Bien que cela soit encore débattu, les scientifiques commencent à penser que certains types d’autisme ont pour origine – ou facteur de prédisposition – des déficits du microbiote intestinal, les bactéries qui colonisent notre intestin. Une alimentation contenant des suppléments en bactéries bénéfiques comme Lactobacillus reuteri pourrait ainsi réduire certains troubles psychiatriques, dont ceux du spectre autistique. Toutefois, ces bactéries bénéfiques ont du mal à coloniser notre intestin, ce qui freine leur efficacité thérapeutique. Même le fait de les avaler en comprimé n’assure pas qu’elles arrivent en nombre suffisant jusqu’au bon compartiment intestinal.
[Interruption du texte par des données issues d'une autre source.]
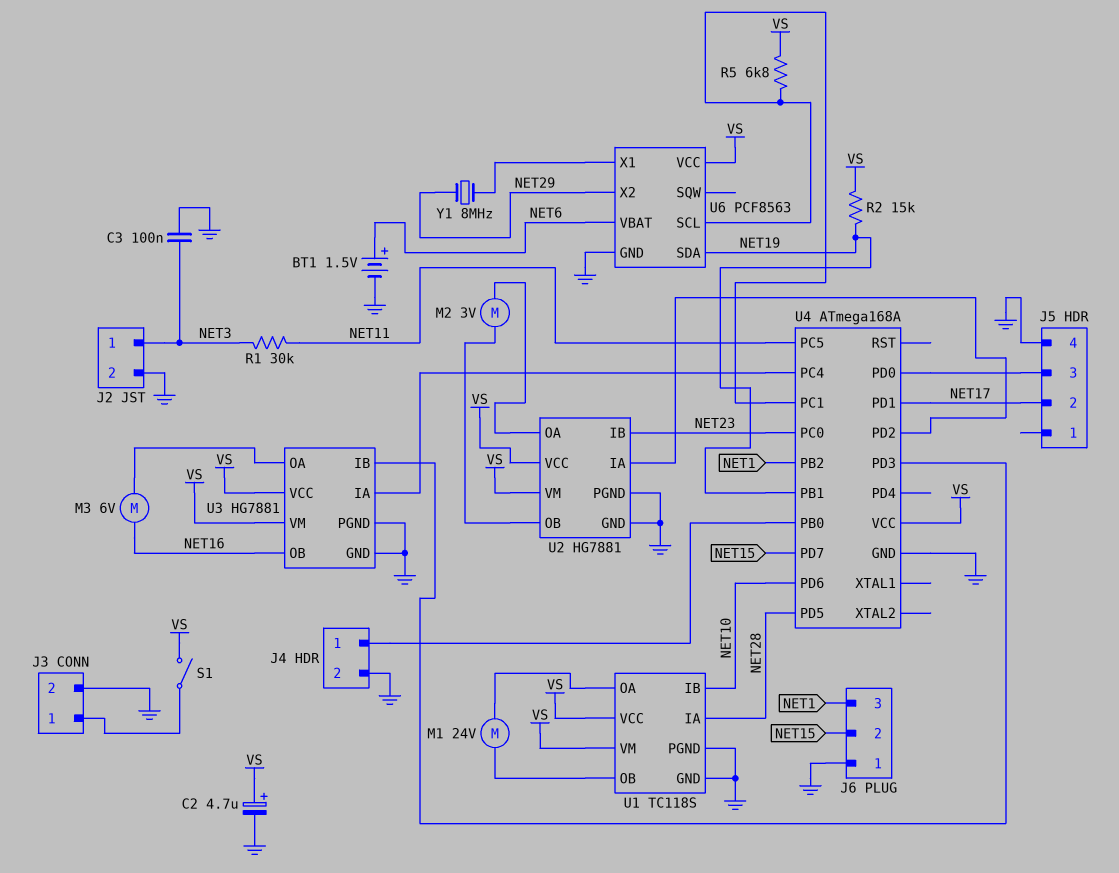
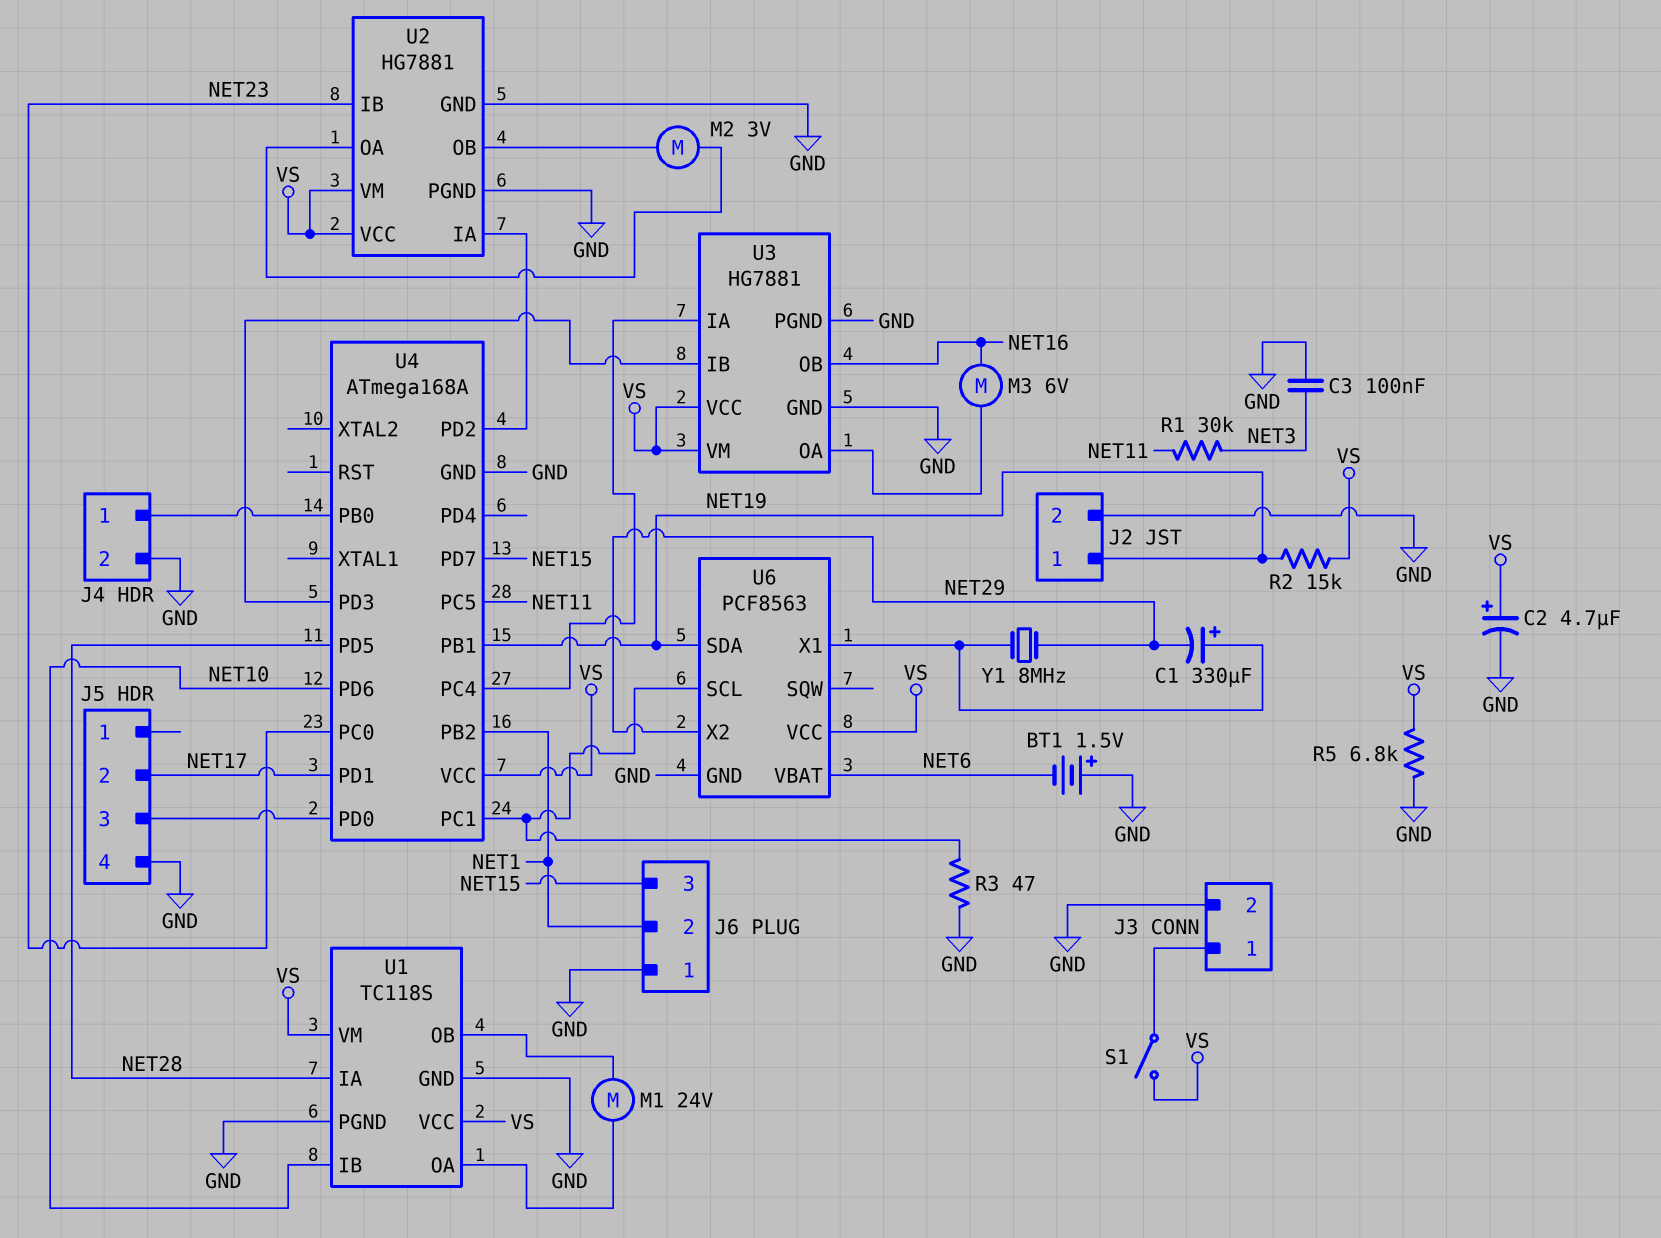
BT1: 1.5V (plus NET6, minus GND) -> 1.5V (plus GND, minus NET6)
C1: none -> 330uF (plus U6/X1, minus NET29)
J2 pin 1: NET3 -> NET19
J6 pin 2: NET15 -> NET1
J6 pin 3: NET1 -> NET15
R3: none -> 47 (GND, U4/PC1)
R5: 6.8k (U4/PC1, VS) -> 6.8k (GND, VS)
Pour résoudre ce problème, des chercheurs ont tenté d’utiliser la spiruline, une microalgue, comme véhicule naturel (un gentil “cheval de troie”) pour protéger et transporter ces bactéries dans l’intestin. En s’accrochant à la spiruline, elle-même très résistante, les bactéries résistent plus longtemps et colonisent l’intestin plus efficacement, renforçant ainsi leur effet thérapeutique. Dans un modèle animal d’autisme, cette combinaison spiruline-Lactobacillus reuteri a permis d’améliorer la sociabilité des souris, de renforcer la barrière intestinale, et de réduire l’inflammation cérébrale considérée comme étant liée à l’autisme.
Cette avancée montre une nouvelle approche pour développer des catégories de pro-biotiques plus efficaces, et pour mieux traiter et cibler les pathologies touchant l’intestin et le microbiote.